Collected data:

+++

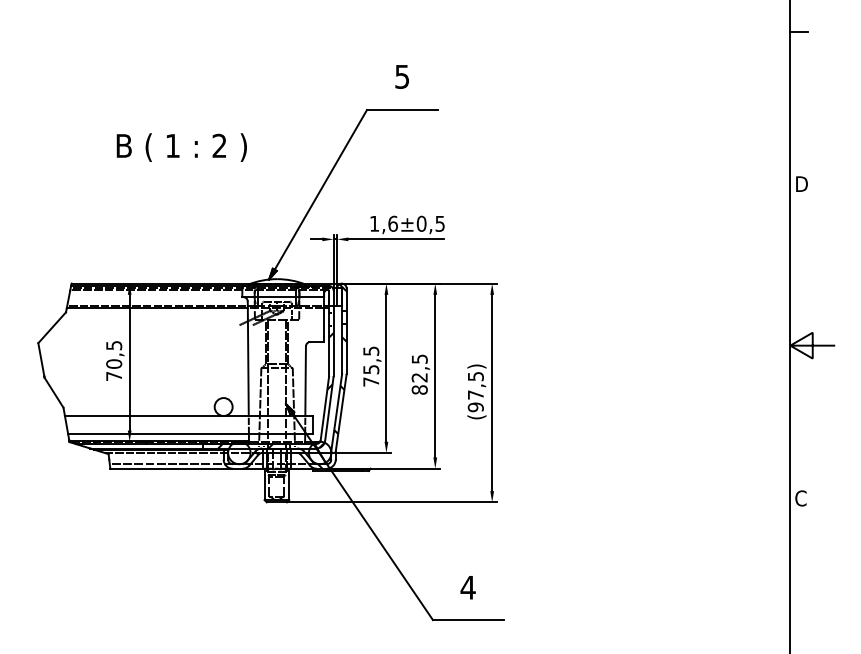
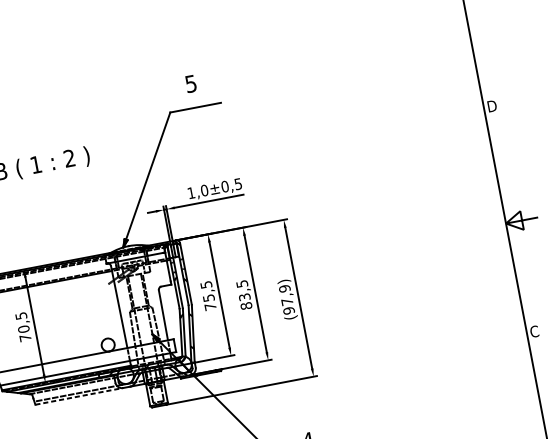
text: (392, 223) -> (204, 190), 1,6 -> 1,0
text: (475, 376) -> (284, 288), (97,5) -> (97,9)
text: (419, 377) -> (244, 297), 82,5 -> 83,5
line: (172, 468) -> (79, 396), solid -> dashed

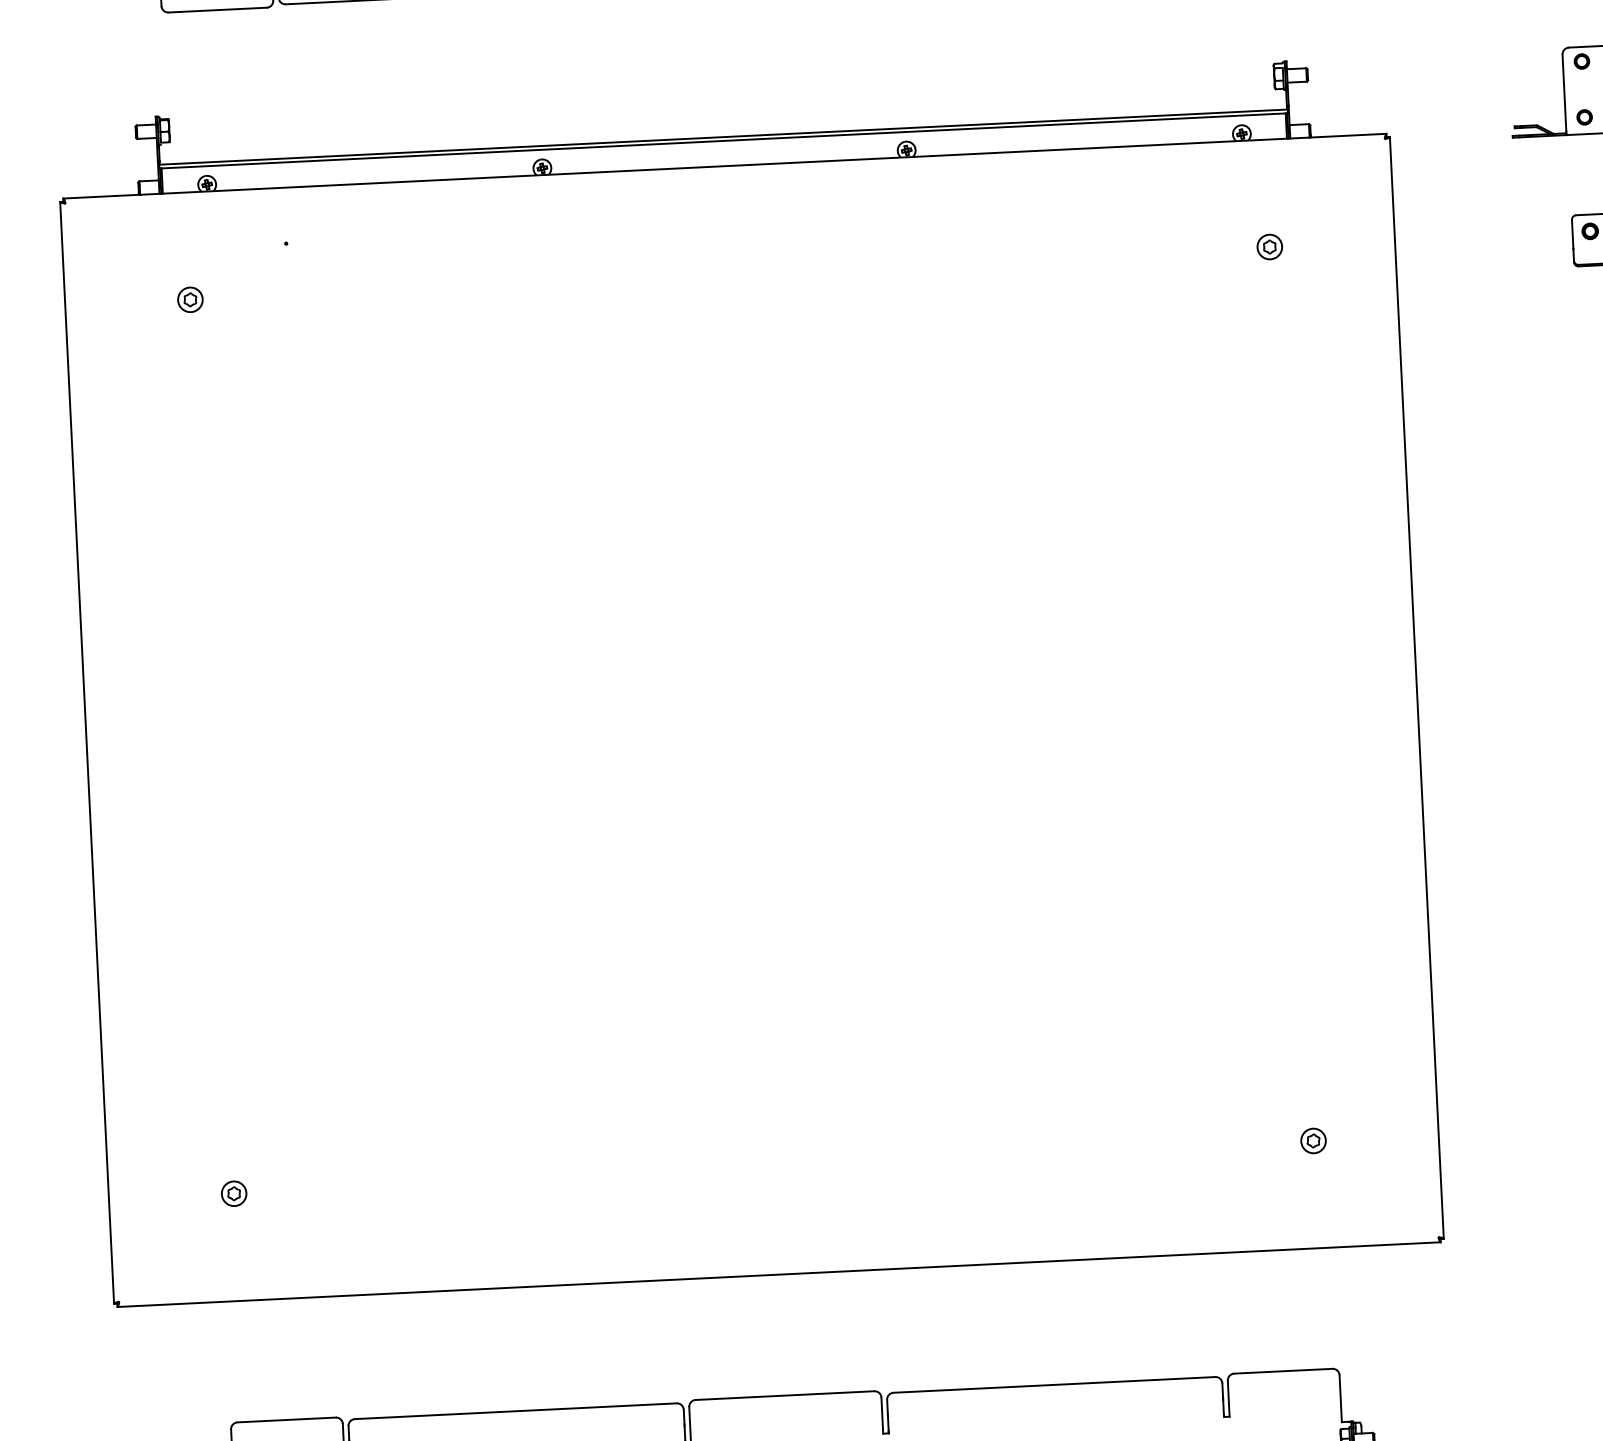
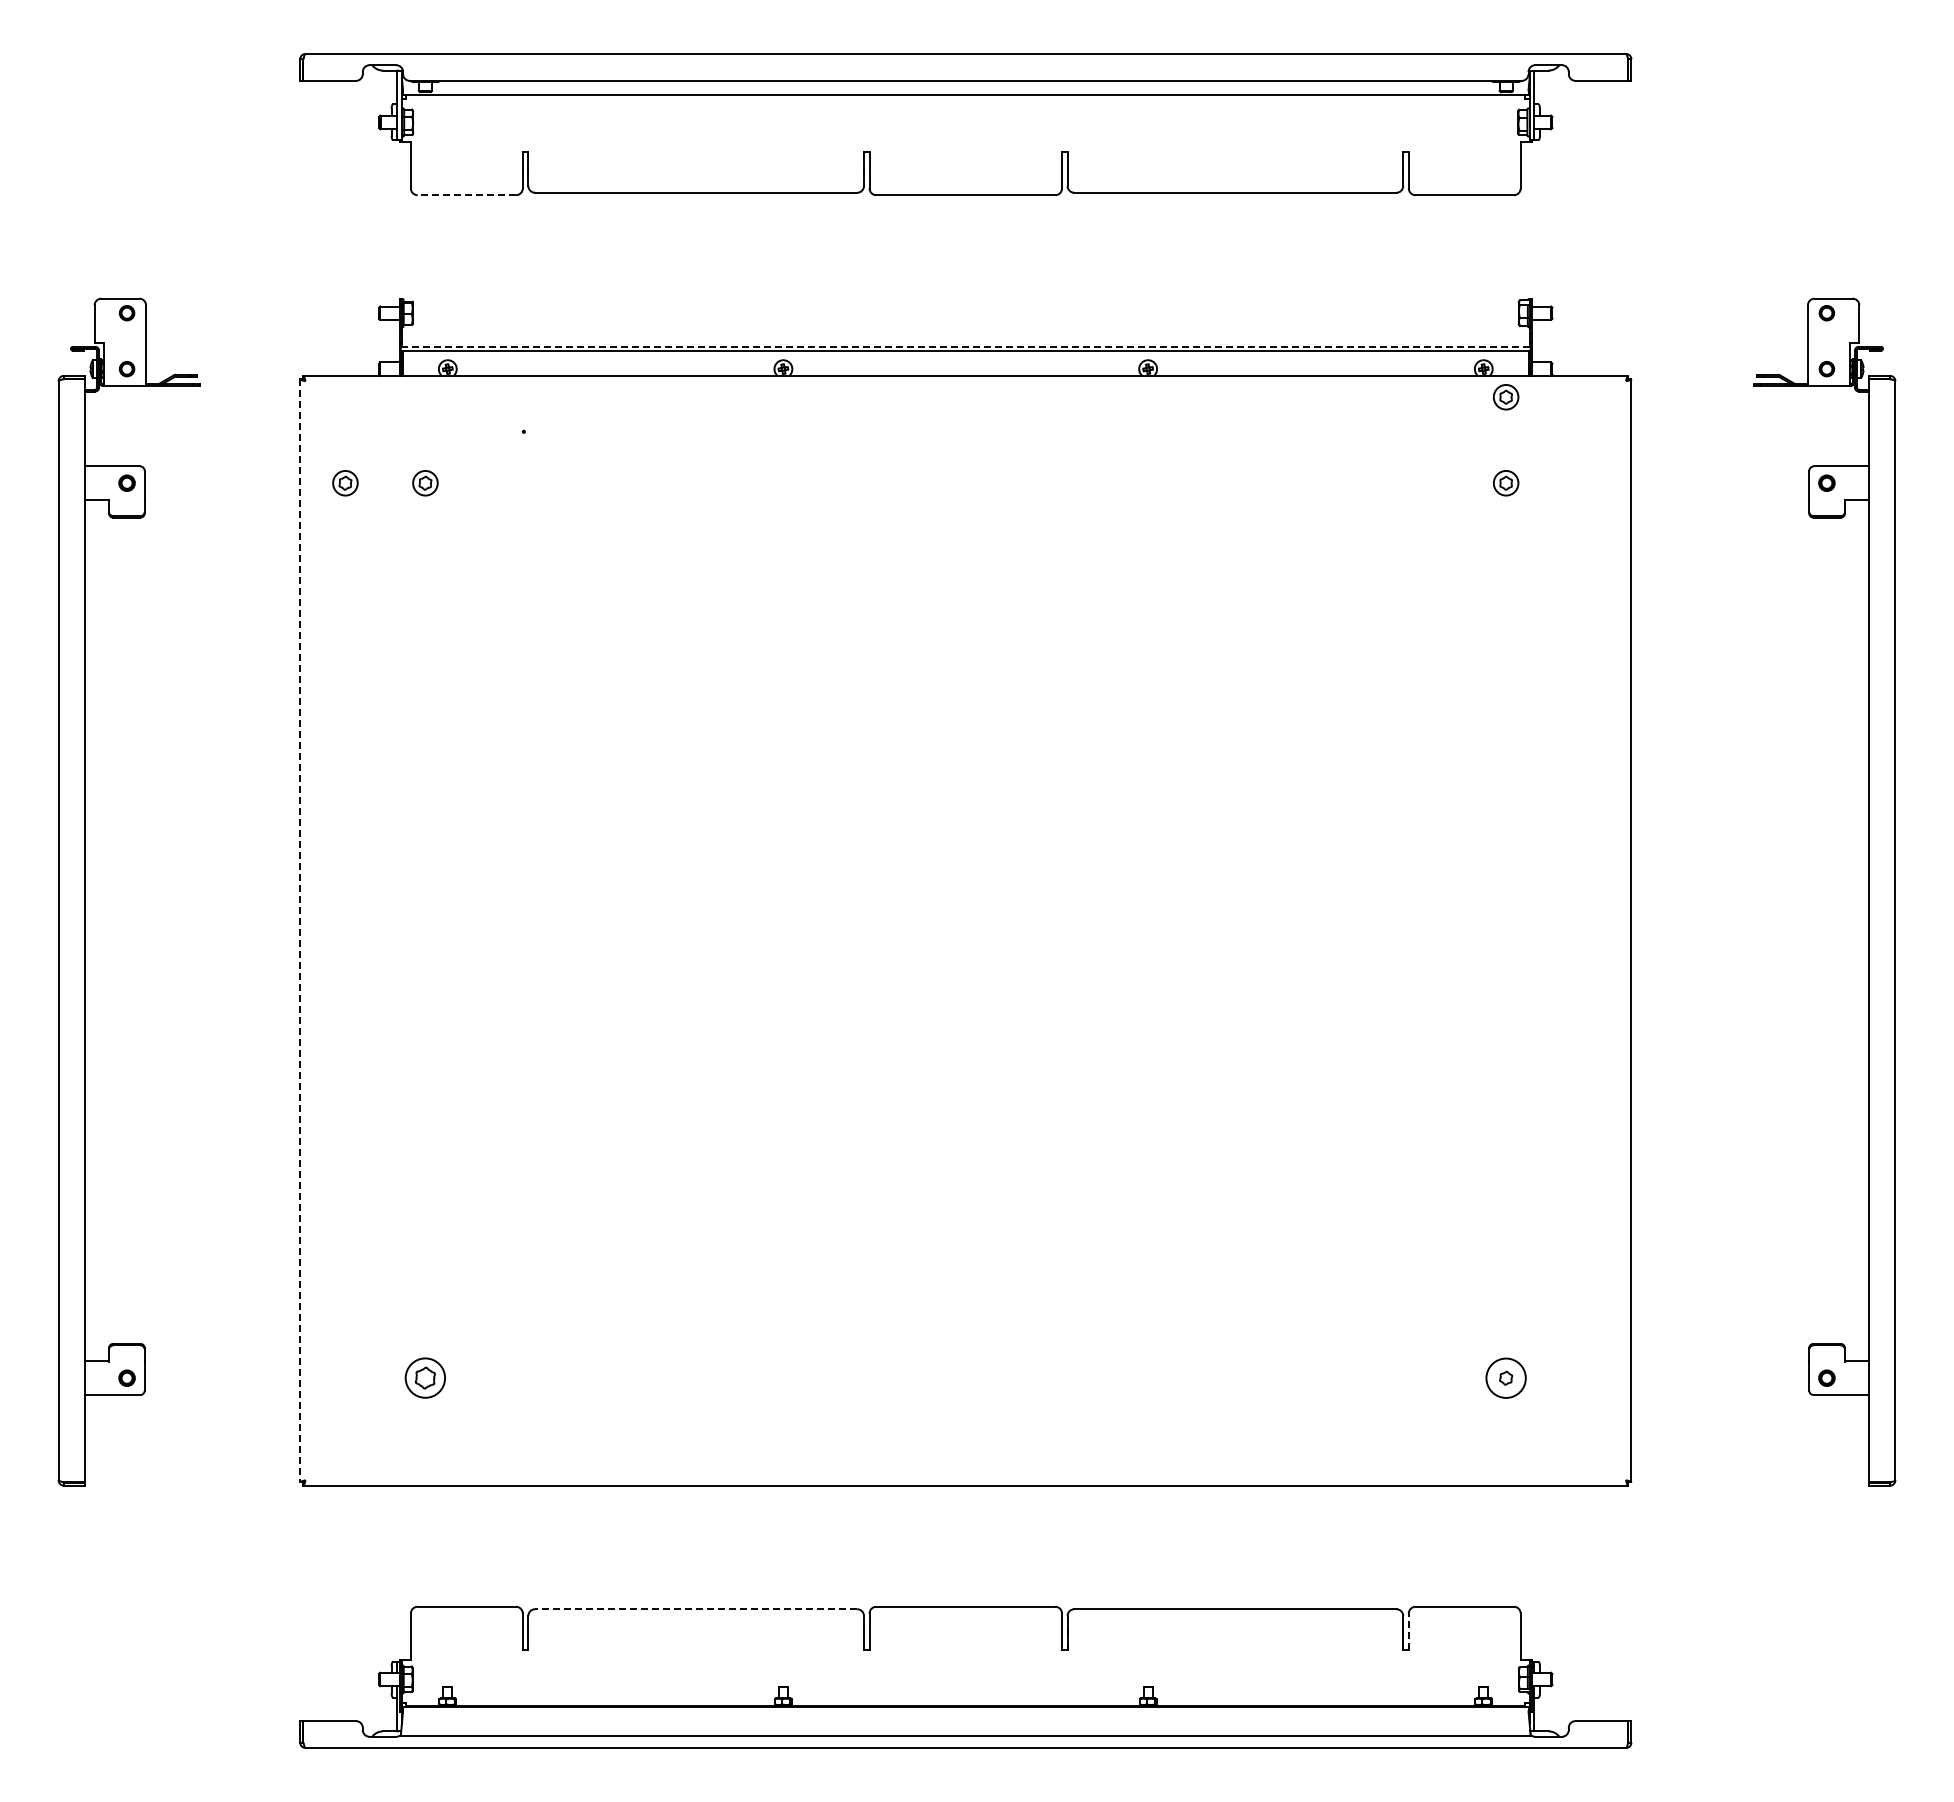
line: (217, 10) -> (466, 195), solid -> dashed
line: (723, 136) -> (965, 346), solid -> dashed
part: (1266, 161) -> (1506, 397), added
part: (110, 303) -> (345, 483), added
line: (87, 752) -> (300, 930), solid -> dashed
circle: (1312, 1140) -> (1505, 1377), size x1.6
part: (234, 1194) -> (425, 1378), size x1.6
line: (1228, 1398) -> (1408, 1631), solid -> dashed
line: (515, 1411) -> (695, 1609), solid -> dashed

+++

* _WORK INSTRUCTIONS_: Note each line above that contains "size" and copy it out.

* _RESULT FOR THIS TASK_:
circle: (1312, 1140) -> (1505, 1377), size x1.6
part: (234, 1194) -> (425, 1378), size x1.6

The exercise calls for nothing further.